ASCC awarded 139 degrees and certificates in 2016, including 75 Associate of Arts degrees, 60 Associate of Science degrees, 3 Certificate of Proficiency, and one Bachelor in Elementary Education. In 2016, the college had 1,254 enrolled full-time students and 553 enrolled part-time. Around 27 percent majored in liberal arts but other popular majors were business management, accounting, criminal justice, education, nursing and health science.

History
American Samoa Community College was established in 1970. It started its first year with 474 attending school in Utulei at the old navy buildings that once were the High School of American Samoa (now Samoana High School). Enrollment increased to 550 in the fall of 1971 and 872 by the spring of 1972. The college originally offered an associate degree and transfer to baccalaureate-granting colleges. It offered vocational, teacher, adult education and manpower training. Nurse training was added in 1976. The college was granted one-year accreditation in 1973 and received entitlement to funds under the Higher Education Act of 1963. When the Church of Jesus Christ of Latter-day Saints closed its Mapusaga High School in 1974, the government of American Samoa purchased the buildings for $1.5 million, signed a 50-year lease for the 20-acre property, and moved the college here. The college received accreditation from the Commission of Junior Colleges, Western Association of Schools and Colleges in 1976. The college's new wing was constructed in 1978 at a cost of $3.5 million. ASCC received a $1.5 million federal grant in 1978 in order to establish a Teacher Corps project to improve the teaching quality.

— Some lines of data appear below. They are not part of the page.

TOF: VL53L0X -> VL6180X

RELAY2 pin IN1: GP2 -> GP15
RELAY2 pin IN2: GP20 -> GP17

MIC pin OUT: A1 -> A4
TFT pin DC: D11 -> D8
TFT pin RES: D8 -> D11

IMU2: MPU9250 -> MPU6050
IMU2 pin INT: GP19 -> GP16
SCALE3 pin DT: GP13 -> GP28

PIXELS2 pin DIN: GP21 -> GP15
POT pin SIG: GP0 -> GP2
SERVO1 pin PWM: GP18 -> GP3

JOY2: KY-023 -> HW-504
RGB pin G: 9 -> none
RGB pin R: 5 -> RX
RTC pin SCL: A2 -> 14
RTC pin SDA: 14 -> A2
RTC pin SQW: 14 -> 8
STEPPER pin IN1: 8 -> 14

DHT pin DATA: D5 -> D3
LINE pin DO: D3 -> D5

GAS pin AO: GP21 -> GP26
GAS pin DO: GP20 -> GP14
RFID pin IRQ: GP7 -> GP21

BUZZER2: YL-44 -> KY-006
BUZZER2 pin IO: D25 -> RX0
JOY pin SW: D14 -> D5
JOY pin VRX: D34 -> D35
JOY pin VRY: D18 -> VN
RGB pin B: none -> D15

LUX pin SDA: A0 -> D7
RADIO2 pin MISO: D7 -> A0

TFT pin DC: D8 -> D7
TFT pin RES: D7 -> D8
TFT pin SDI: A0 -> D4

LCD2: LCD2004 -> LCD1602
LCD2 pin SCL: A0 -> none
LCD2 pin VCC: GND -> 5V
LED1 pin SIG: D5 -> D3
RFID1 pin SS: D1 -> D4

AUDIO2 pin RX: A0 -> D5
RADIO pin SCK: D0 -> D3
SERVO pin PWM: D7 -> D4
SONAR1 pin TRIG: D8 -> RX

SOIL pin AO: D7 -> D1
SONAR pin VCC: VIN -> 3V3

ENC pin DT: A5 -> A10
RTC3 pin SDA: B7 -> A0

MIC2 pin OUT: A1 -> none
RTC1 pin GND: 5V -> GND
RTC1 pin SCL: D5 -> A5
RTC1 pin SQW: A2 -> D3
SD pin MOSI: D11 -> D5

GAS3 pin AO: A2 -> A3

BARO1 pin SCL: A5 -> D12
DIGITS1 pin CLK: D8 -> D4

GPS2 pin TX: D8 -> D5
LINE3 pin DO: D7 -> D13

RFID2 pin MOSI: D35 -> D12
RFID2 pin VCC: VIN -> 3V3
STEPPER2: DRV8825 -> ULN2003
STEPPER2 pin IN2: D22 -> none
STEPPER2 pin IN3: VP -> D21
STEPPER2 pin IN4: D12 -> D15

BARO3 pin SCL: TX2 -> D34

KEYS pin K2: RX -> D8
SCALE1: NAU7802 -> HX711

The college was established in 1970 as part of the American Samoa Department of Education to provide residents the opportunity to enjoy postsecondary education in the liberal arts, teacher training, vocational-technical education, and general education.  The first freshman class had only 131 students. The school moved into a few buildings on the island before moving permanently to its current location in Mapusaga in 1974.

In 1979, the U.S. Economic Development Administration provided a grant that allowed the college to add five modern buildings for the fine arts, nursing, science, and vocational training.  ASCC was also able to add a cafeteria and a gymnasium. A new library was added in 2003. New administrative offices, lecture hall and two new teacher education classrooms were added in 2008. The computer and science labs were renovated and upgraded with funding from the American Reinvestment and Recovery Act in 2011. Groundbreaking for the Multi-Purpose Center was initiated in 2013.

The Health Care Center at ASCC opened in November 1985. The college also began a program to enable local nurses to take national tests as registered and licensed practical nurses.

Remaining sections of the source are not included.